The party also recognizes County Parties and Local Affiliates organized as PACs under state election law. County parties may recommend nominations for which no nominee was chosen in the statewide primary. As of 2022, a recognized affiliate exists in Lane County and County Parties are forming in Multnomah County and Douglas County.

==State chair history==
- 2025 - Sonja Feintech
- 2025-2025 - Joseph Christman
- 2024-2025 - Matt Rowe
- 2021-2024 - Tim Perkins
- 2016–2021 – Kyle Markley
- 2014–2016 – Lars Hedbor
- 2011–2014 – Wes Wagner, or Tim Reeves
- 2010–2011 – Jeff Weston
- 2008–2010 – Joseph Cornwell
- 2008 – H. Joe Tabor
- 2007–2008 – Wes Wagner
- 2007 – Don Smith
- 2007 – Alfredo Torrejon
- 2004–2007 – Adam Mayer
- 2003–2004 – Tom Cox
- 2001–2003 – Mitch Shults
- 1999–2001 – Adam Mayer
- 1998–1999 – Bruce Knight
- 1996–1998 – Kristopher Barrett
- 1996 – Tom Cox
- 1996 – Daniel Wilson
- 1995–1996 – Michael Wilson
- 1994–1995 – Richard Burke

==Controversy==

=== 1996 Election ===
In 1996 former Chairperson Richard Burke led an attempt to impact the outcome of the race for Oregon's first congressional district seat by not running a Libertarian candidate after the Libertarian candidate had been credited with throwing the previous race to the Democrat. Proponents of this strategy believed that as the proposed Libertarian nominee had not raised sufficient money or built a sufficient campaign organization to run a significant campaign, the Libertarian platform would be more effectively advanced by the Republican candidate who had spent time building a relationship with the Oregon Libertarian Party. Other Libertarians thought the strategy to be tantamount to a "sell out", and an intense controversy ensued. The Libertarian candidate, Richard Johnson, narrowly won the nomination. The incumbent Democrat, Elizabeth Furse, was re-elected that fall.

=== Fiduciary responsibilities ===
Wes Wagner, Libertarian Party of Clackamas County vice-chair, sued the party and its officers in December 2006. Wagner's suit alleged that the party did not obey its own bylaws with regards to its fiduciary obligations while running up a five-figure debt to Richard Burke. The case was dismissed in Washington County Court, though it was rumored it was pending appeal, for quite some time.

=== Reeves vs. Wagner ===

In 2011, the party became internally divided in two factions following two party chairs: Tim Reeves and Wes Wagner. The March 12, 2011 annual convention only had 20 members in attendance; this fell short of a quorum as defined by the 2009 by-laws. After this meeting, the chairperson Jeff Weston resigned and the vice-chairperson, Wagner, assumed the office.
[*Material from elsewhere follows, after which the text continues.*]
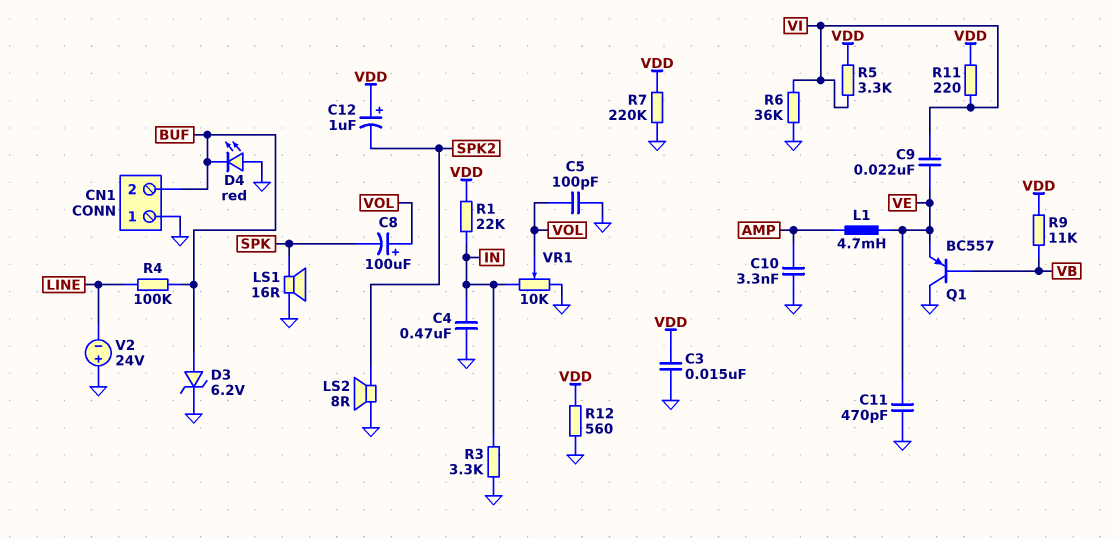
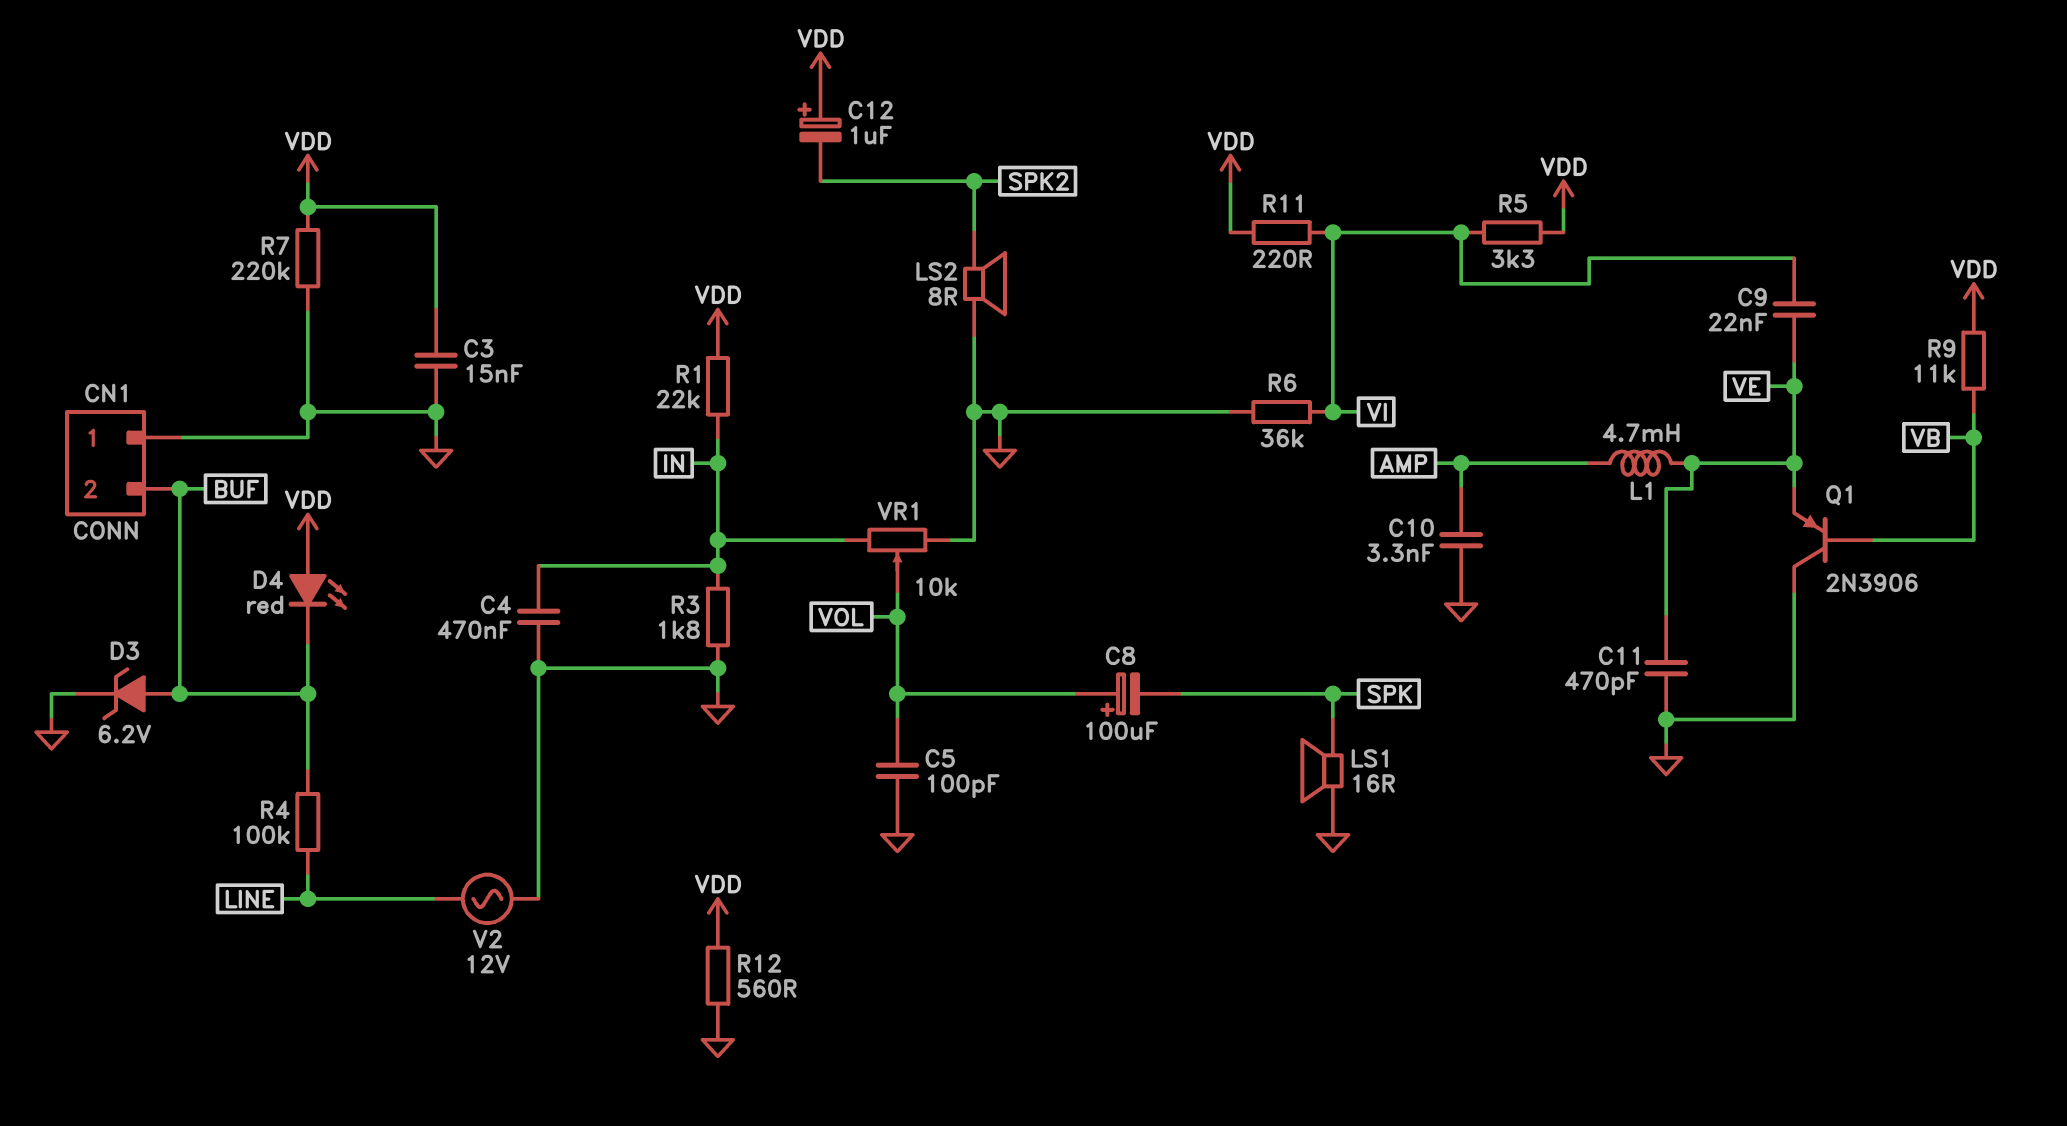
D4: LED red (A GND, K BUF) -> LED red (A VDD, K BUF)
Q1: PNP BC557 (B VB, C GND, E VE) -> PNP 2N3906 (B VB, C GND, E VE)
R3: 3.3k (GND, IN) -> 1.8k (GND, IN)
V2: 24V (plus GND, minus LINE) -> AC 12V (GND, LINE)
He called a meeting of the "State Committee" on March 31, 2011; this meeting adopted a new constitution and bylaws, with new quorum and membership requirements. Only one member of the Reeves faction was present at this meeting and objected. On April 19, 2011, the Wagner faction met and changed the scheduled May 21, 2011 annual convention into a social event at a different location. Only the Reeves faction attended the May 21, 2011 annual convention and did not achieve a quorum. Immediately after this meeting, the Reeves faction met and elected their officers with Reeves as the state Chairperson.
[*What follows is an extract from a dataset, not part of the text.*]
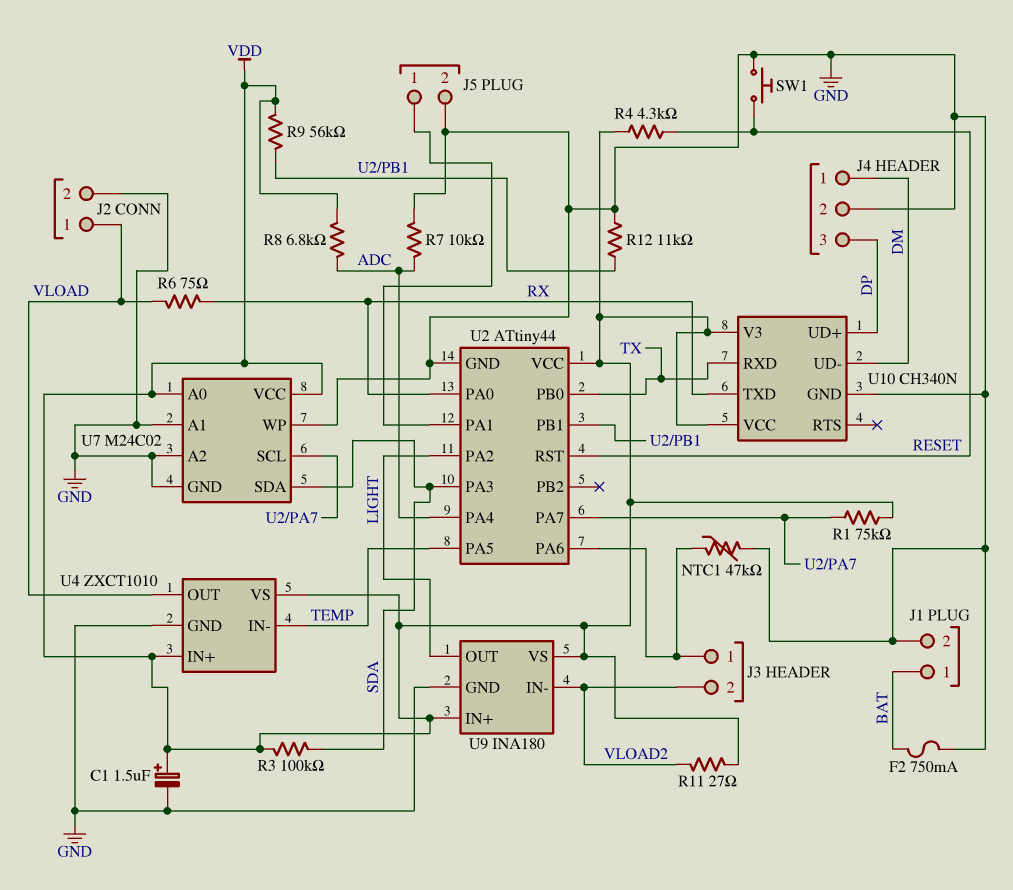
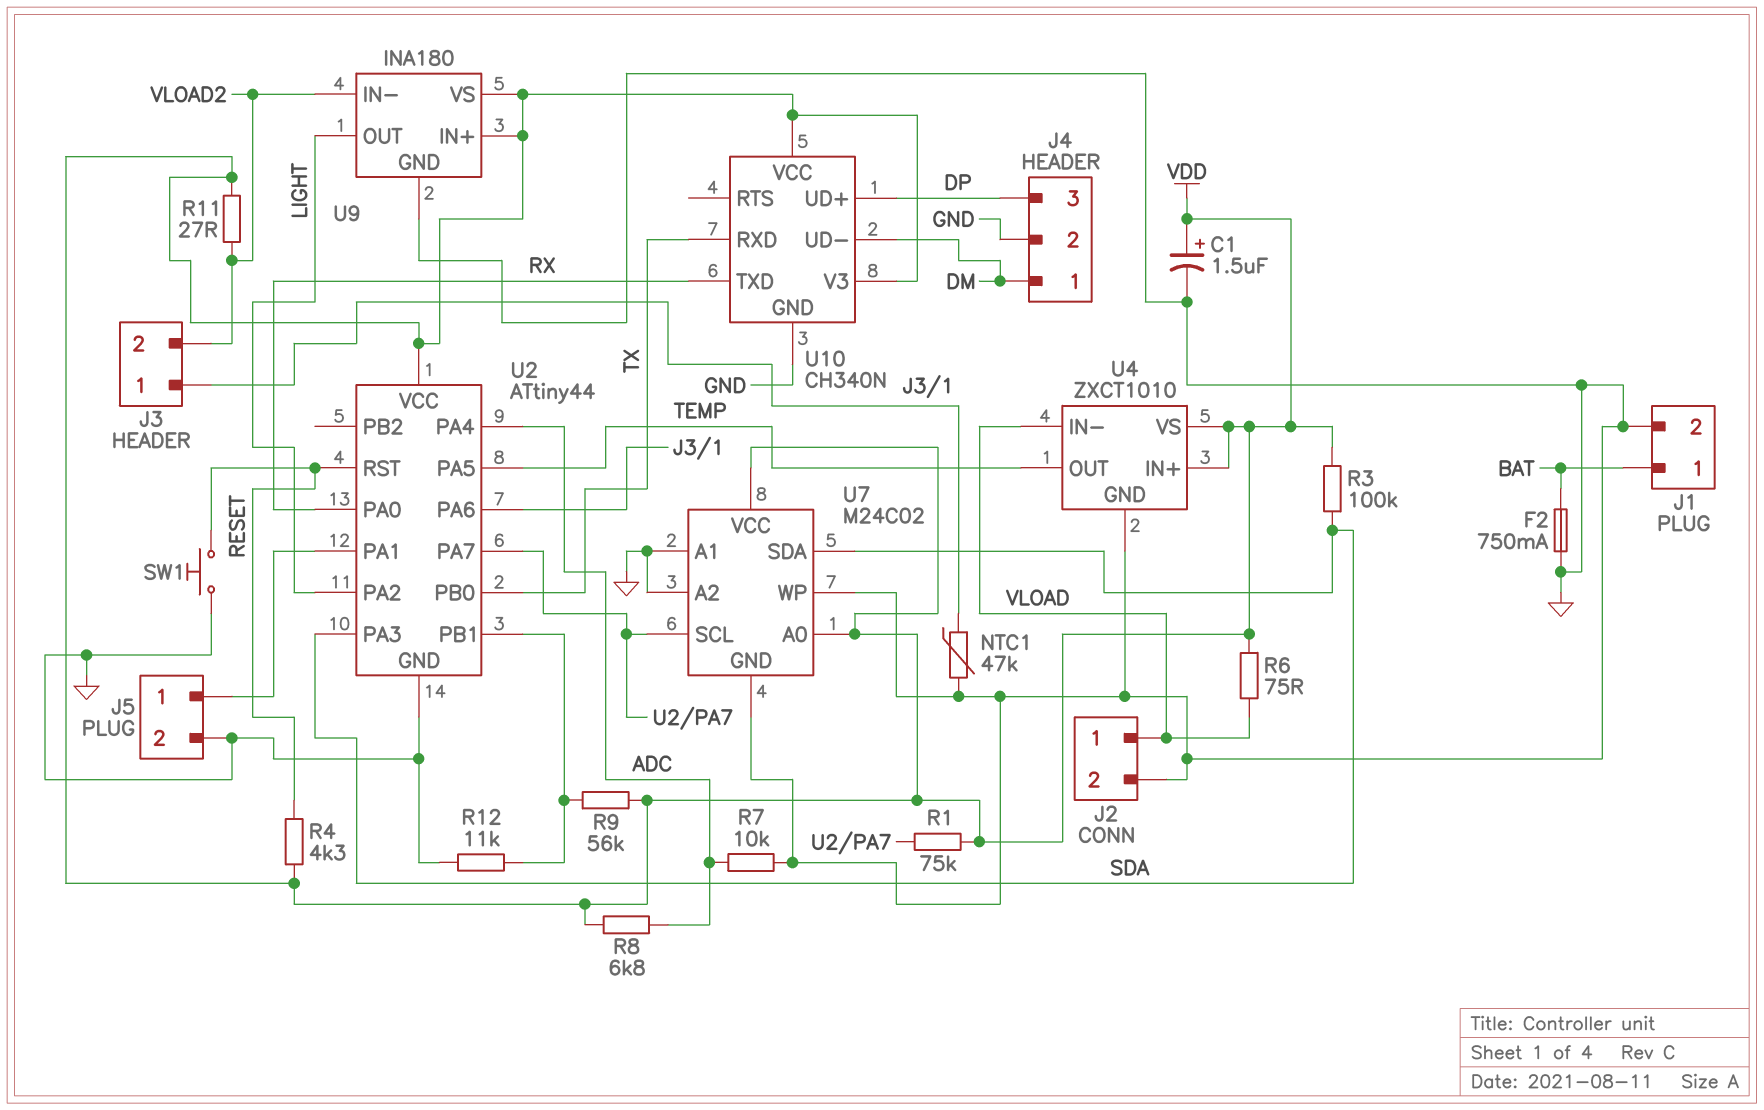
R6: 75 (RX, VLOAD) -> 75 (VDD, VLOAD)
U4 pin IN-: TEMP -> VLOAD
U4 pin OUT: VLOAD -> TEMP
In May 2011, the Reeves faction attempted to register their electioned officers but were rejected by the Secretary of State because the Secretary has previously recognized Wagner as the official chairperson. The Reeves faction sued the Wagner faction to obtain a court decision that they are the true officers of the state party. The Oregon courts issued an opinion May 21, 2013, that it does not have jurisdiction on the matter and that it should be determined by the Party's Judicial Committee. On December 12, 2018, the Court of Appeals in Oregon affirmed the lower court's decision.